Cold Fusion - The Secret Energy Revolution by Sutton Antony

Cold Fusion - The Secret Energy Revolution by Sutton Antony

Author:Sutton, Antony [Sutton, Antony]
Language: eng
Format: epub, azw
Publisher: Dauphin Publications
Published: 2016-04-18T16:00:00+00:00


Chapter 6

Opportunity

From the economic viewpoint new energy technologies are different to fossil fuels where fortunes are made by monopolies or resource scarcity. New energy is structurally more competitive and adapted to small engineering firms in a competitive marketplace where the best product wins out.

There are many reasons for this view (elaborated in The View From 4-Space ). Essentially, the fuel is space or water universally available. The device is not complex in itself. Technical expertise is the key to success and is the core input. Not only are monopolistic elements absent but there is — even this early in development — a range of competitive processes.

The rewards for a successful device are unbelievable, even without any monopoly elements. Martin Fleischmann once calculated that the first commercial device will be worth about $300 trillion. But he assumed monopoly. In fact, even at this early stage competitive systems are emerging . . . different engineering to the same end.

The market is global, vast beyond imagination, and will be divided among several or many competing systems. For once in human history we have the opportunity to eliminate scarcity, the basis of economics. We are looking at the impossible: what is the demand for an almost free good, a necessity worldwide in an almost free market? While supply cannot be monopolized, there are virtually no costs (only device engineering) and no economies of scale.

For a product with these properties the word “ risk ” takes on a different meaning. When this penetrates the financial community the pioneers will have trouble turning away the investment capital offered. The single major problem will probably be the flood of scams. We have already seen with the Dennis Lee free energy cross country tour . . . investors actually handed over funds without sight of the device. In fact, Dennis Lee had no device, just a car load of promises . . .and a rap sheet for fraud.

The rewards are more than monetary. And the losses more than financial. There is the psychological reward that these technologies will solve many of the world ’ s nagging problems. Energy becomes almost a free good like air and water. Non-polluting, non-political, non-monopolizing. With these possibilities risk becomes secondary. The sociological and political spill over is heavy. The world of pork bellies and derivatives become trivial, and a competitive structure ensures that monopoly profit is not available for political objectives as New World Order and political influence. Today there are a dozen genuine ground floor opportunities and more in startup (where we have no track record).
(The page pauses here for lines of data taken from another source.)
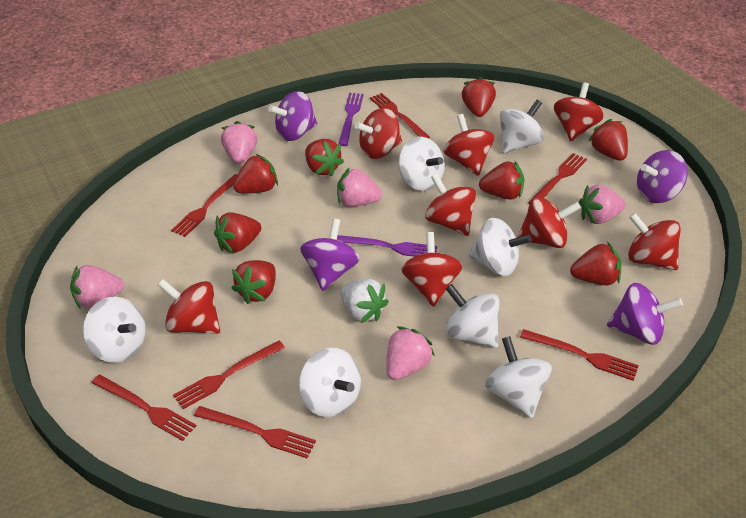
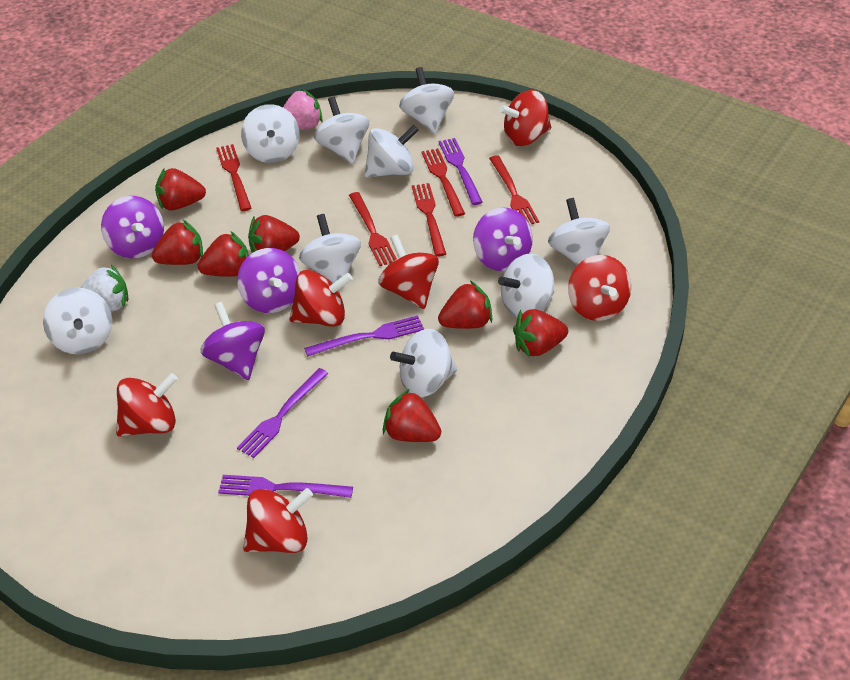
pink strawberry: 5 -> 1
purple fork: 2 -> 4
red fork: 7 -> 5
red spinning top: 8 -> 6
red strawberry: 8 -> 7
white spinning top: 7 -> 9

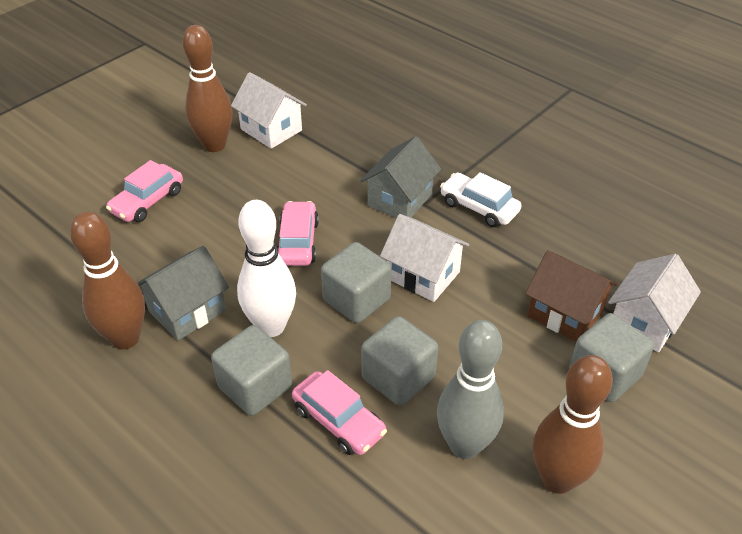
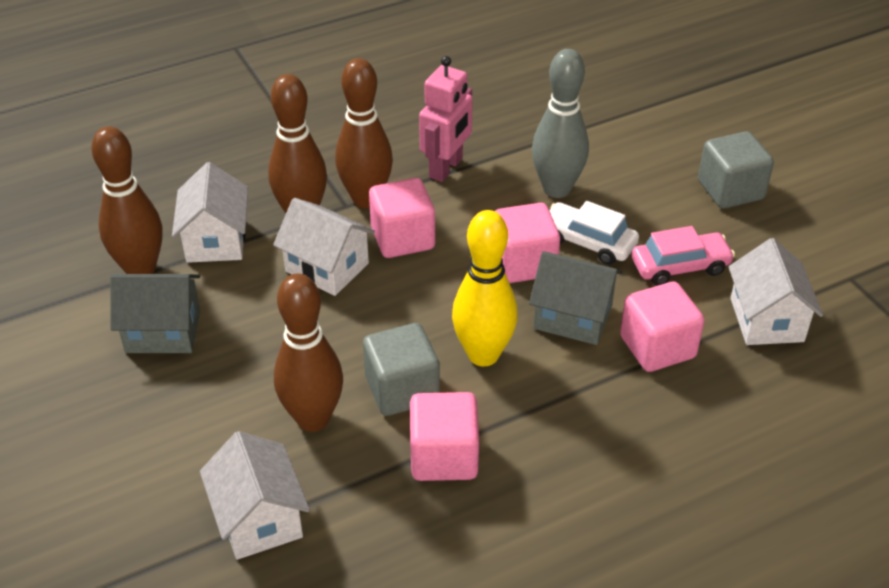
brown bowling pin: 3 -> 4
brown house: 1 -> 0
grey cube: 4 -> 2
pink car: 3 -> 1
pink cube: 0 -> 4
pink robot: 0 -> 1
white bowling pin: 1 -> 0
white house: 3 -> 4
yellow bowling pin: 0 -> 1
Lack of U.S. government support has forced R&D into the private sector. This is tough on individual developers but in the long run will speed development and benefit society. We are skeptical about government involvement, it turns development into a political football. And the same tired old revolving door specialists will attempt to use government access to gain control. The private approach is fairer, much faster, more practical and has more benefits to society, although pioneers like Pons and Fleischmann have carried a heavy personal burden.